The Weekly ReFRESH

May 1, 2015

Edited by Mara Meyers

This week we’ve been following the Baltimore uprising…

An important reminder when thinking about Freddie Gray, Michael Brown and the countless others who have died at the hands of the police: We cannot simply replace the word “Ferguson” with “Baltimore” because each story, person, and life is unique.

Baltimore native Ta-Nehisi Coates exposes the hypocrisy of those who ask for “nonviolence” from the protesters.

This week, a video of a black mother beating her son because he was participating in protests quickly went viral. As people jump to conclusions about her actions, the full story is much more about fear than anger.

When the causality of violence is erased (i.e. the fact that the protests are a response to the repetitive violence of the police) we forget who the real perpetrator is.

Many of our speakers also had something to say about Baltimore…

How did we get here? In her latest article, Zerlina Maxwell provides some necessary context by talking about the larger history of Baltimore’s relationship to police brutality, and the lack of economic opportunity for young black men like Gray.

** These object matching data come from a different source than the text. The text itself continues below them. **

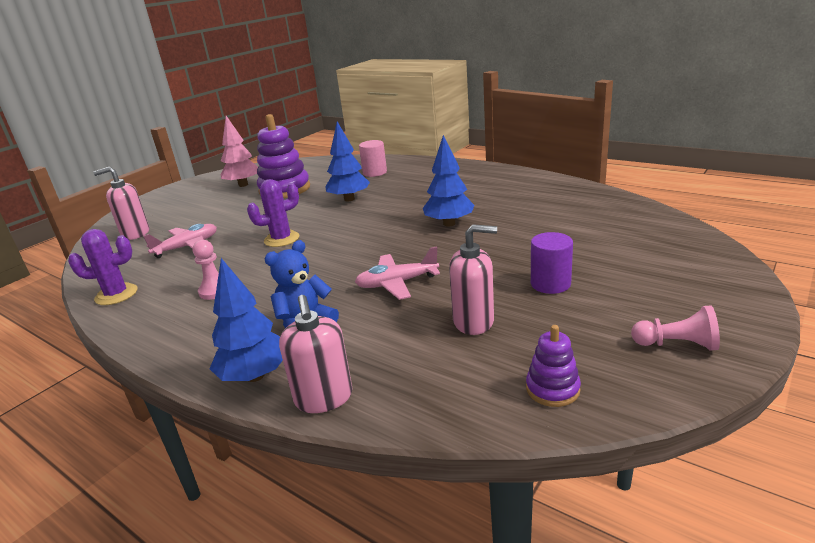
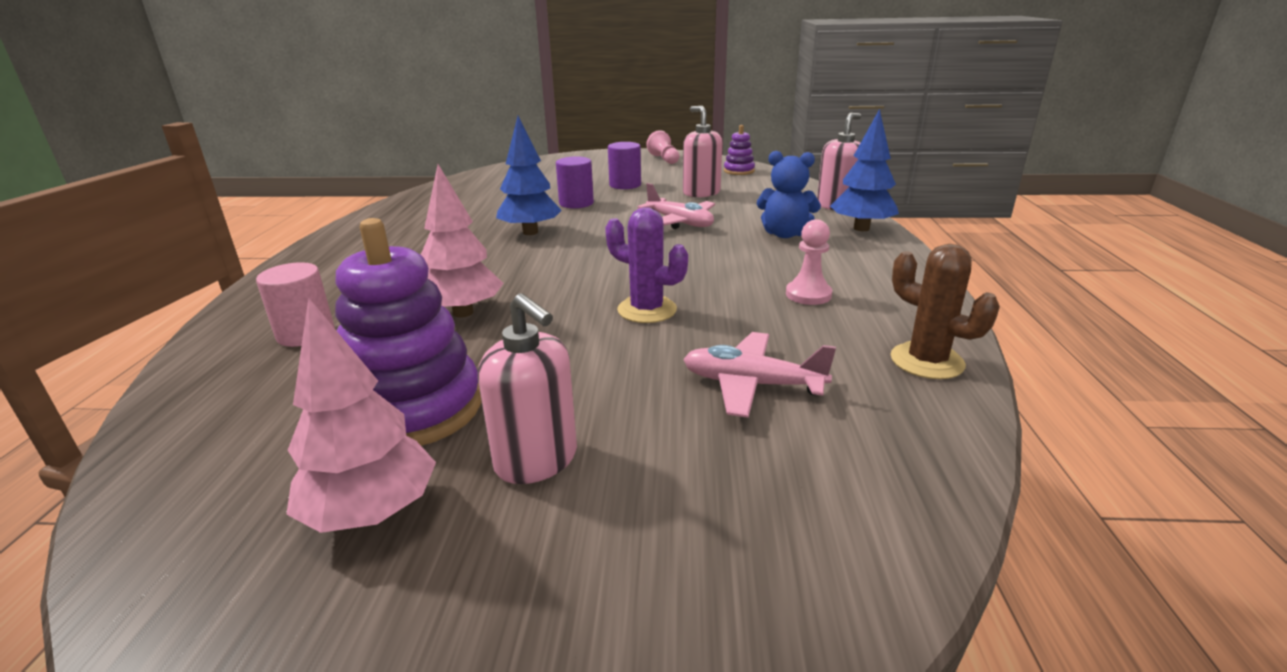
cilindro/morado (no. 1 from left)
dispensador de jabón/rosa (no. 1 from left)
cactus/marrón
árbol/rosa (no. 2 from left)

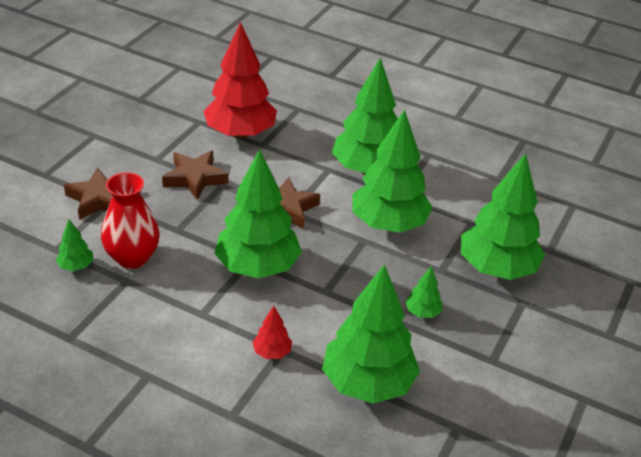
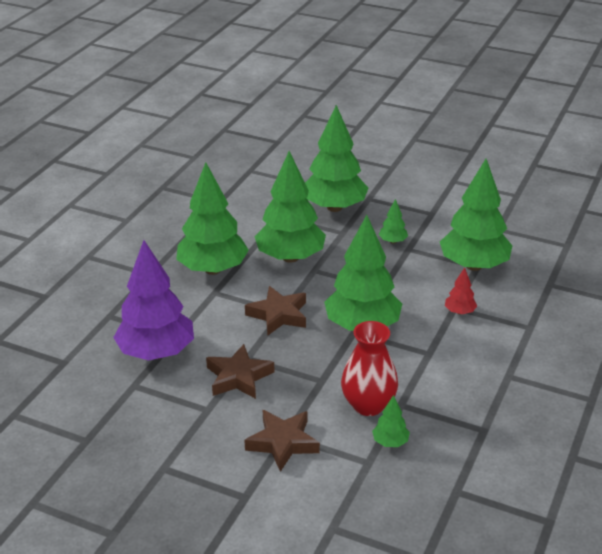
árbol/morado

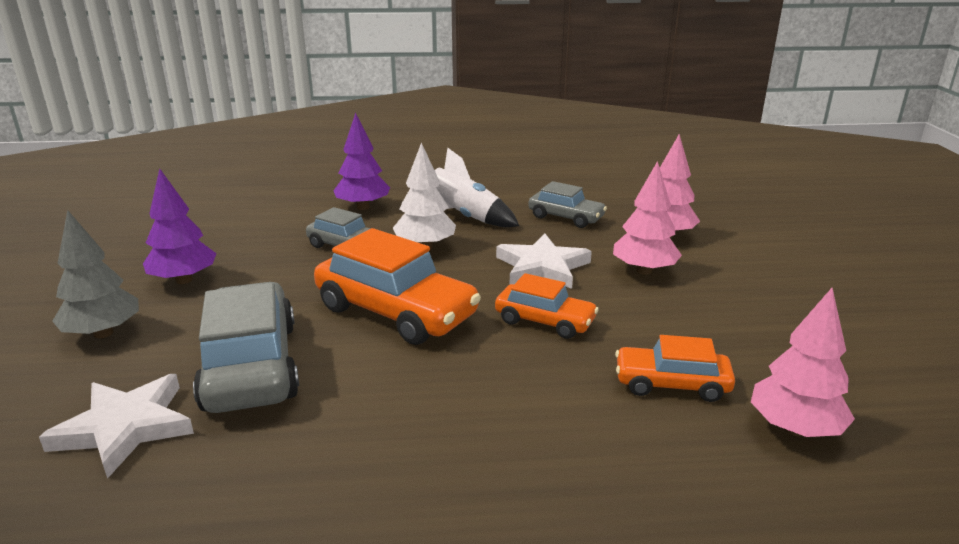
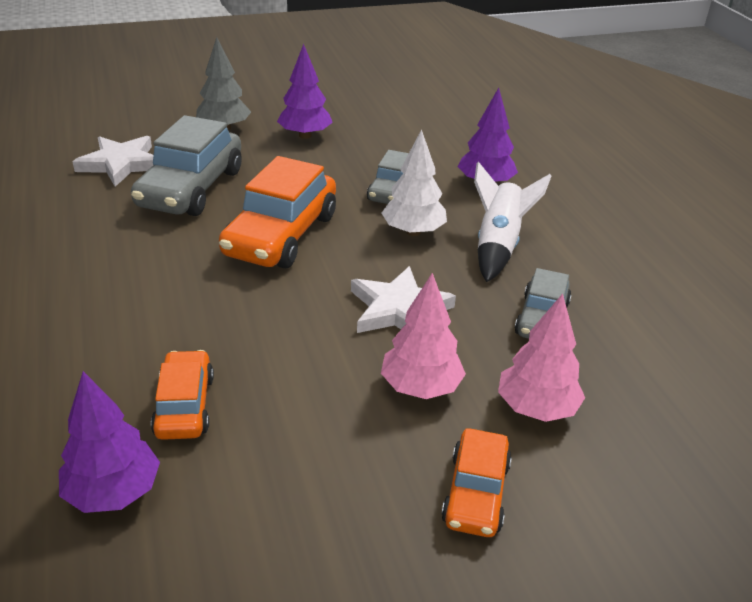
coche/naranja (no. 3 from left)
árbol/morado (no. 1 from left)
coche/gris (no. 1 from left)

Mychal Denzel Smith calls out those who have been asking for “peaceful” protests by reminding us that “peaceful” protests are, in fact, the easiest to ignore.

Latoya Peterson interviewed the 26-year old photographer who snapped the powerful image from Baltimore that made it onto the cover of Time magazine.

Following Baltimore Mayor Stephanie Rawlings-Blake use of the word “thug” to describe protesters, Brittney Cooper questions whether or not the black middle class in Baltimore could be participating in anti-black violence themselves.

What else is new from our FRESH crew…

We couldn’t be prouder to see that Jimmie Briggs’ Man Up Campaign was featured on Ebony’s list of 5 men’s organizations working to end rape.

What kind of a badass editor gets POTUS onto their publication about education innovation? Sarika Bansal does. Read President Obama discuss his fifth grade teacher and the impact she made on him on Medium.

It’s no surprise that we believe that a diversity of perspectives is better than one singular voice. Aaron Hurst reminds us just how important a diversity of opinions is in his latest article on LinkedIn.

Jay Smooth exposes the game of political campaigns.

What happens when you threaten the positionality of a sexist media? You’re censored. After Jamia Wilson’s interview with Tom Watson was unpublished from Forbes because it was too on point for them to handle, it was republished on Medium.

The #EmpowerALLBodies campaign continues the conversation about media representation of women by showing us how important it is to see the beauty in a diversity of body types. Julie Zeilinger discusses in her latest Mic article.